Forecasting and Prediction

The Forecasting Proficiency Test

The Forecasting Proficiency (FPT) aims to gather the state of the art in research on forecasting ability, from talent spotting in crowds to identification of Superforecasters, to develop a general test of forecasting ability. Numerous studies over the past decade and a half have studied human forecasting judgment. Convergent results across these studies suggest that some people are consistently more accurate in their forecasts than others. However, the psychometric evaluation of what makes a good individual forecaster has been only one element of these studies. Our latest work puts it at center stage. While the ultimate goal of this project is test development, we are trying to answer several crucial questions along the way:

  • Can actual forecasting tasks and standalone cognitive assessment tasks provide complementary information about forecasting ability, or is one source of information superior to the other?
  • If forecasting tasks are to be a part of the test, is it possible to generate test items that involve real forecasts that have stable and interpretable item properties?
  • If standalone cognitive tasks are to be part of the test, how can we maximize their predictive utility? Can we use different types of tasks to form a theoretical model of what makes a good forecaster?

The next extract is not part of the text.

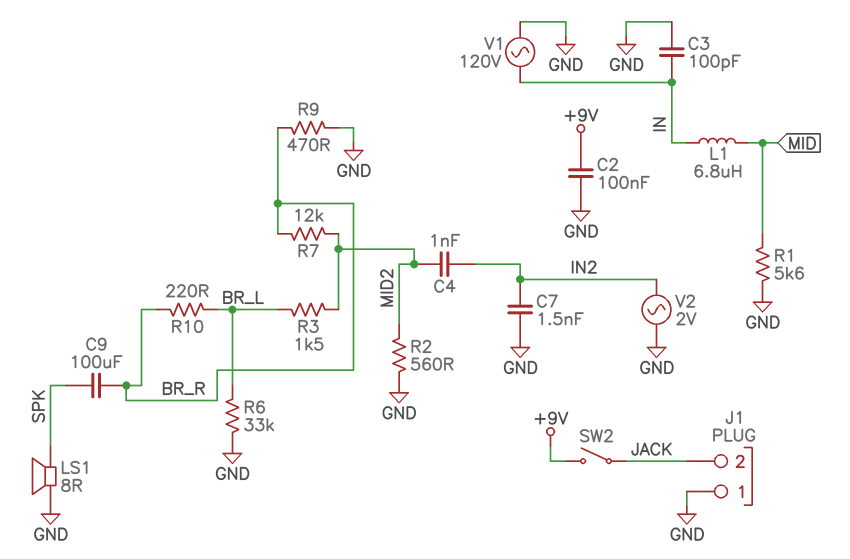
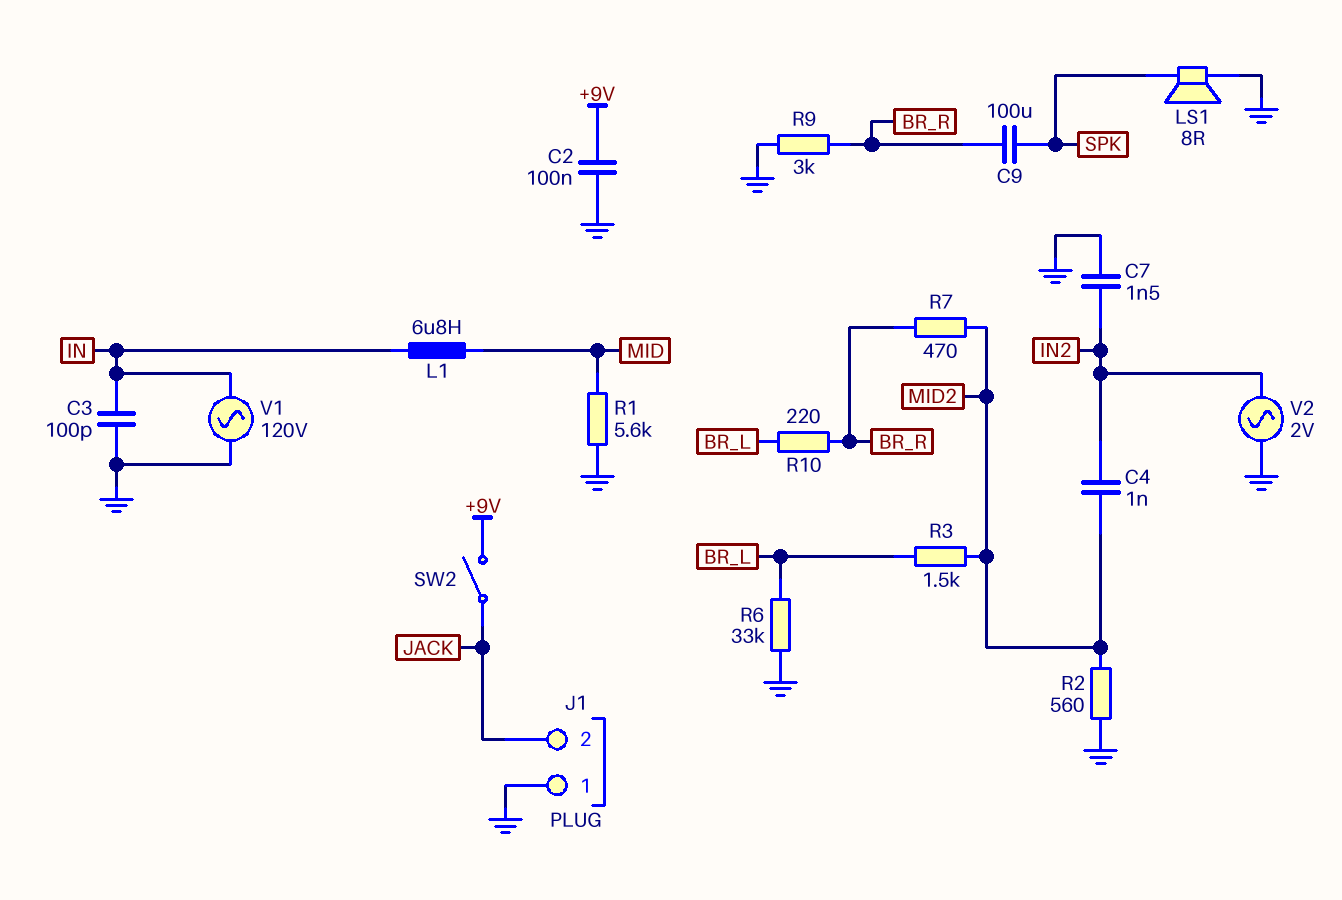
R7: 12k (BR_R, MID2) -> 470 (BR_R, MID2)
R9: 470 (BR_R, GND) -> 3k (BR_R, GND)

Real-time Accuracy Scoring

A fundamental problem in using forecasting judgments to conduct psychometric evaluation of individuals is that there is a time lag between the time a forecast is made and the time the ground truth is obtained. So, unlike a problem on a math test, the accuracy of a forecast cannot be scored right away. Even though knowing about a forecaster’s past accuracy is a well-established method of evaluating their ability, this scoring delay makes it impractical in many applied settings. Our recent work has shown that a way around this problem is to evaluate forecasters by comparing their predictions to the wisdom of the crowd, which is immediately available, rather than the ground truth, which is not. We are now looking at ways to extend this result to other types of forecasts, and figure out how to best use this intersubjective evaluation method in concert with other data to optimize forecast aggregation methods.

Forecasting in Teams

The principle of the wisdom of crowds is a cornerstone of judgmental forecasting: the collective predictions of large groups tend to be more accurate than the majority of individual members. But what about groups that work together? Results from forecasting tournaments provide evidence that forecasters working in teams outperform those who work alone, but few studies have examined this phenomenon in isolation. We are currently working on a series of studies to do just that: put together teams of forecasters of varying backgrounds and sizes and study what makes the optimal forecasting team.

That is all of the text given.